During the rehabilitation period, patients are most worried about the disease outcome and are more eager to obtain professional and authoritative information about disease treatment and rehabilitation from medical professionals.14,15 The results showed that most respondents felt they needed to obtain information about treatment and rehabilitation related to the disease, and some respondents also mentioned their sexual problems. Owing to intense clinical work and insufficient attention from medical staff, patient health education has become a mere formality, and there is a particular lack of sexual guidance.16 Traditional Chinese cultural values mean that patients are conservative and shy about discussing sex.4 Additionally, factors such as age and education level can mean that patients seldom take the initiative to consult medical staff about postoperative sexual rehabilitation or express their sexual needs.16 For example, older patients may be less likely to raise issues about their sexual lives, and more educated patients may be able to access information sources other than their doctors. Therefore, nurses should actively communicate with patients, especially at the beginning of rehabilitation.17–19 The WeChat platform and telephone follow-up activities could be used to publicize disease knowledge so that patients can obtain correct information about disease rehabilitation and improve their quality of life.
Limitations
Our study has some limitations. The sample size was determined by the saturation of interview data. The data have limited generalizability owing to their qualitative nature. Although we acknowledge the limited generalizability of qualitative findings, the insights obtained from this study could be extrapolated to other Asian countries where similar cultural responses to cervical cancer may be prevalent.
Conclusion
We investigated the negative emotional experiences and coping styles of patients with cervical cancer in China. The psychological needs of patients with cervical cancer persist beyond the treatment period. Thus, care should be provided to patients with cervical cancer even after discharge to help them to obtain a better quality of life.
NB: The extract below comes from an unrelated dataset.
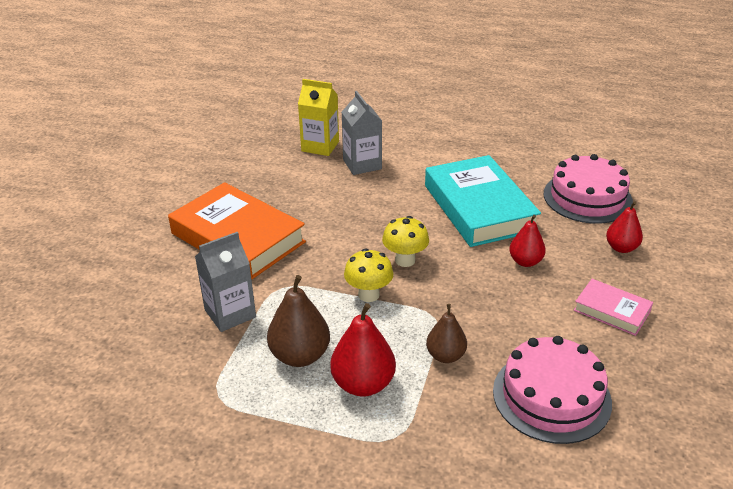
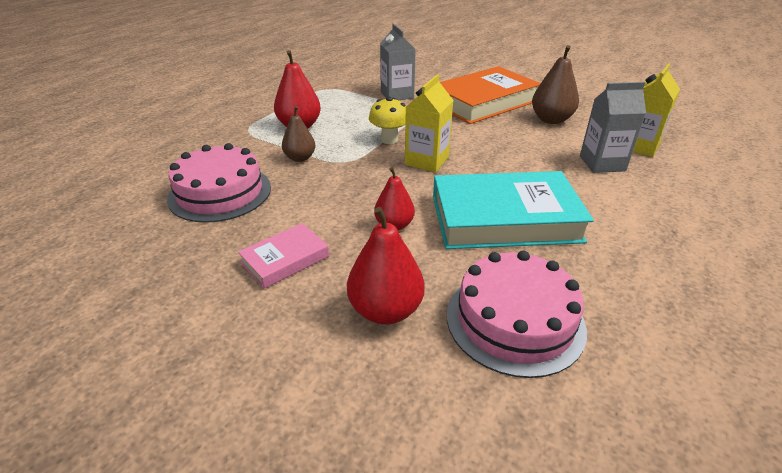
camera: 105 degrees right, 0 degrees up
(300, 356) = (341, 111): brown pear -> brown pear (551, 120)
(405, 260) = (426, 161): yellow mushroom -> yellow carton
(621, 248) = (385, 310): red pear -> red pear, size x1.54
Relevance to clinical practice
Loss of sexual function caused by anti-tumour therapy and degeneration caused by adjuvant therapy can result in substantial damage to patients’ self-esteem, leading to negative emotions such as inferiority. Many patients often refuse to return to society because of internal shame and social discrimination. A good state of mind is essential to improve patients’ quality of life and family well-being. Therefore, nursing staff need to understand the negative emotional status, coping style and needs of patients with cervical cancer to better help these patients return to society.
Declaration of conflicting interest
The authors declare that there is no conflict of interest.
Funding
This work was supported by Suzhou Industrial Technology Innovation Project (SYSD2017081).